Training on how the oil price can affect forex dealing part 2
The experts are undecided on how far oil prices will rise. Not that long ago people thought $40 a barrel was the upper limit. This year of course prices have risen to over $70 although they fallen back again recently. Some people are now predicting it won’t be that long before prices reach over $100 a barrel. What affect will these oil prices have on the forex market ?
In the forex market, exchange rates are often predicated on the strength of a country’s economy. If the economy is healthy and growing, the exchange rates for their currency reflect that in higher value. If the economy is struggling, the exchange rate for their currency against most other currencies may fall.
If you accept that information as correct you could reasonably say that the currency of countries that produce and export oil will rise in value. In addition the currency of countries that import most of their oil and depend on it for their exports will drop in relative value and the most profitable trades will involve a country that exports oil vs. a country that depends on oil.
Based on those assumptions a lot of traders are keeping their eye on the Canada and Japan pairing for the most profitable trades and this is the reason why.
Canada is rising on the list of the world’s oil producers,and is currently the ninth largest exporter of oil worldwide. Since the year 2000, Canada has been the largest supplier of oil to the U.S.,and has been getting considerable attention from the Chinese market.
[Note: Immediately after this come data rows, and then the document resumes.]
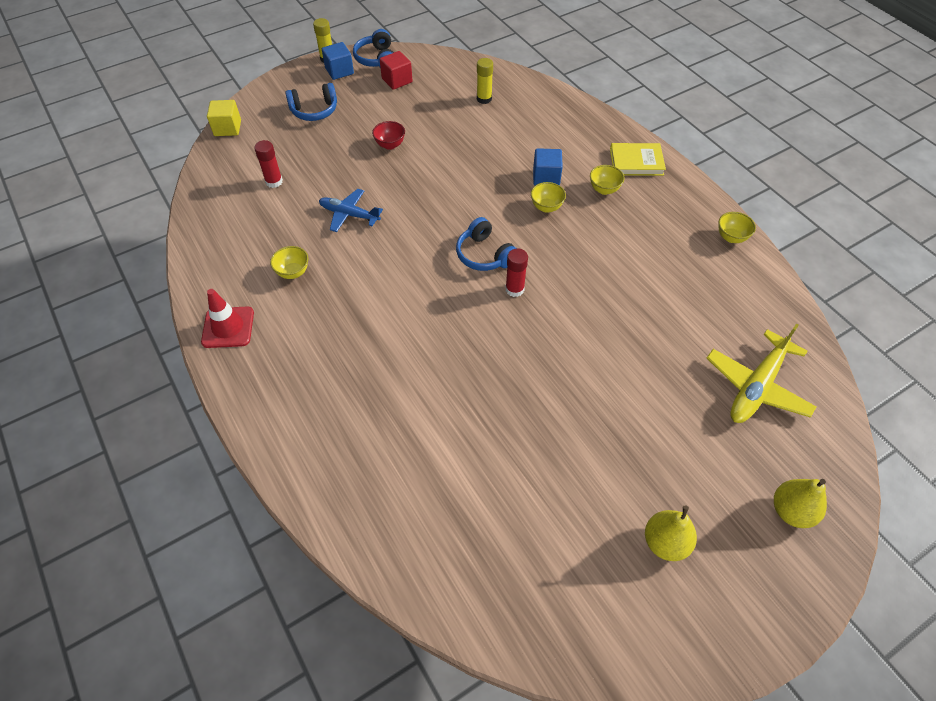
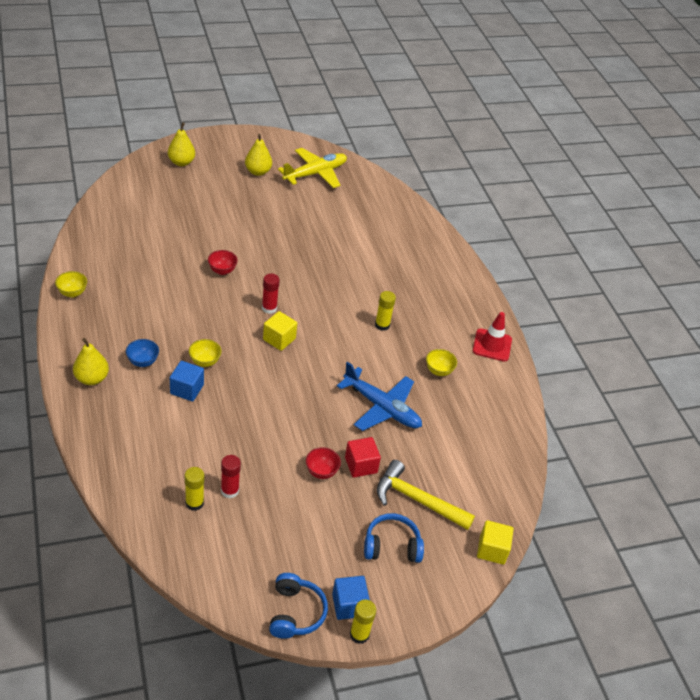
camera: 170 degrees left, 10 degrees down
(274, 182) = (446, 463): red glue stick -> red glue stick (229, 491)
(298, 146) = (417, 500): none -> yellow hammer
(349, 215) = (381, 407): blue plane -> blue plane, size x1.52
(372, 311) = (382, 325): none -> yellow glue stick
(397, 80) = (283, 565): red cube -> red cube (361, 465)
(484, 255) = (279, 339): blue headphones -> yellow cube
(597, 322) = (222, 271): none -> red bowl
(604, 189) = (143, 362): yellow bowl -> blue bowl
(636, 162) = (92, 378): yellow book -> yellow pear
(757, 386) = (146, 210): yellow plane -> yellow plane (315, 174)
It’s predicted that by 2010, China’s import needs for oil will double, and match that of the U.S. by 2030. It appears that Canada is set to be the largest exporter of oil to China. This puts Canada’s dollar in an excellent position from a trading perspective.
Japan, on the other hand, imports 99% of its oil. Their reliance on oil imports makes their economy especially sensitive to oil price fluctuations. If oil prices continue to rise, the price of Japanese exports will be forced to rise as well, weakening their position in the world market. Over the past year, there has been a close correlation with rises in oil prices and drops in the value of the yen.